La scena è ambientata in un centralino di polizia del pronto intervento, in Svezia,  e il protagonista, Asger Holm è un agente che esercita quel noioso ruolo per castigo, giacchè il giorno dopo subirà il processo per aver abusato delle sue funzioni in strada in un modo che ancora non conosciamo. Holm, angosciato per le grane sue, risponde abbastanza svogliatamente a quelli che rubrica come gente che ha bevuto troppo (se non è un fissato lui l’alcolismo deve essere una piaga seria, da quelle parti) fino alla chiamata da un cellulare di una donna che finge- rivolgendosi a Holm- di parlare con la sua bambina e lascia intendere così di trovarsi in una situazione di pericolo, decifrata da Holm quale rapimento. Il poliziotto riesce a rintracciare il telefono di casa della donna (le tecnologia sciorina sul display un flusso mica male di informazioni su chi chiama) e a parlare con la figlia di sei anni: dice di essere stata piantata lì col fratellino dalla madre e dal padre, che non vivono più insieme, e che l’uomo ha fatto una scenata terribile. A Holm pare tutto chiaro, così si sforza di intercettare la direzione di marcia dell’auto. Intanto promette alla piccola che farà tornare la mamma a casa e spedisce una pattuglia a farle compagnia.

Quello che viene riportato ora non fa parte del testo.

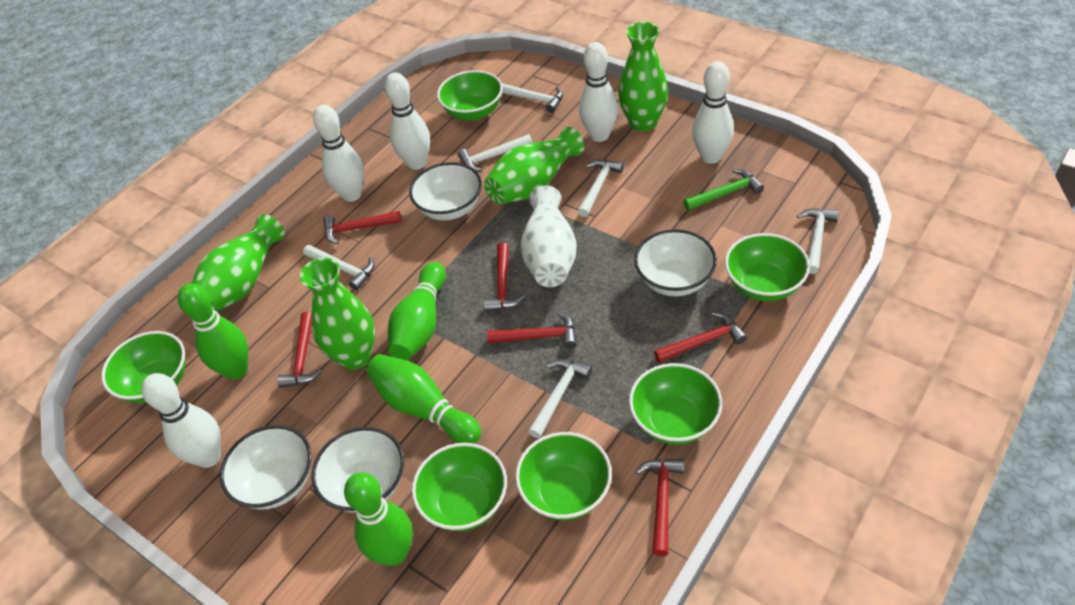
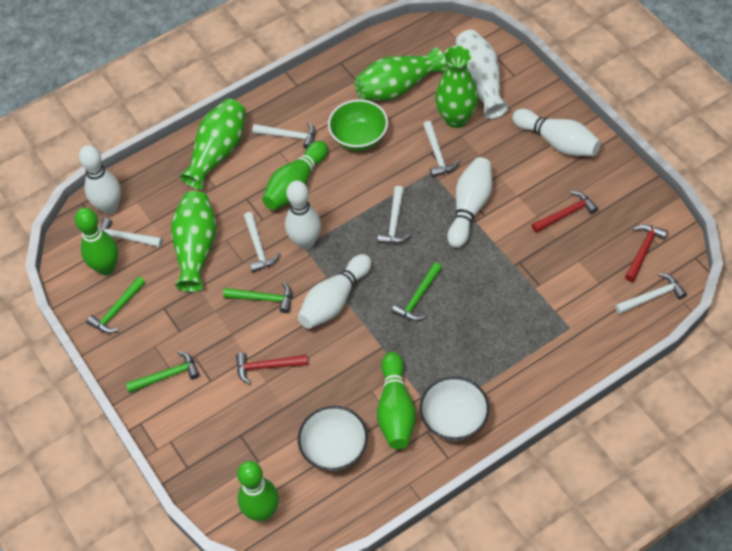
green bowl: 6 -> 1
green hammer: 1 -> 4
red hammer: 6 -> 3
white bowl: 4 -> 2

La possiamo vedere come l’occasione per riscattare la colpa che si porta dietro, e/o come la modalità empatica, decisionista e interferente con cui Holm gestisce casi per i quali dovrebbe, a rigore, limitarsi allo smistamento. Holm viene a collocarsi in una posizione ambigua tra il desiderio di onnipotenza, che la tecnologia di controllo delle navigazioni stradali sembra esaltare, e una frustrante impotenza, lontano com’è dagli eventi e impossibilitato ad assumerne effettivamente il controllo. E’ una simile ambivalenza, forse, che lo porta a fraintendere il corso degli eventi, che rivela una realtà assai più complessa e ancor più drammatica di quel che le evidenze parevano prospettare.

 

“Il colpevole” è un originale thriller in cui l’azione drammatica, mediata dalla concitazione di Holm, viene affidata in outsourcing ad agenti (intesi sia come poliziotti sia e soprattutto come persone che agiscono) fuori campo. Il regista esordiente Gustav Moller persegue il raffinato obiettivo di creare tensione cinematografica mediante una struttura percettiva differente dalla vista, e che molto si fonda sulle voci e i rumori che provengono dal telefono. Se la suspense nella pratica di Hitchcock consisteva nel fatto che lo spettatore fosse più informato dei protagonisti, anche vedendo cose che non avevano visto loro, nel Colpevole noi siamo chiusi nella stanza insieme al protagonista e ridotti alla sua stessa visione limitata. Per giunta immedesimati completamente in Holm perché il tempo filmico è uguale al tempo reale, i novantacinque minuti del film sono gli stessi che vive Holm. Il dato più sorprendente di questa costruzione è la fluidità con la quale Moller riesce a trasmetterci per tempo tutte le informazioni sulla storia, anche la parte che riguarda il processo di Holm, senza derogare al codice espressivamente ascetico che ha adottato e quindi senza usufruire della quasi totalità degli espedienti che, dal coro greco in poi, tutti gli autori hanno avuto a disposizione per completare il racconto.

 

La sceneggiatura è tagliente ed efficace, i suggerimenti ambientali stimolanti: ad esempio è del tutto verosimile che i “clienti” del servizio vadano trattati con efficienza ma de-personalizzando rapidamente la vicenda (ciò che non fa Holm, visto da tutti come un trasgressore deontologico). Almeno sino a qualche anno fa le attività di volontariato in Svezia esigevano una rotazione obbligatoria degli anziani assistiti per evitare che l’attaccamento individuale offuscasse l’universalizzazione del servizio.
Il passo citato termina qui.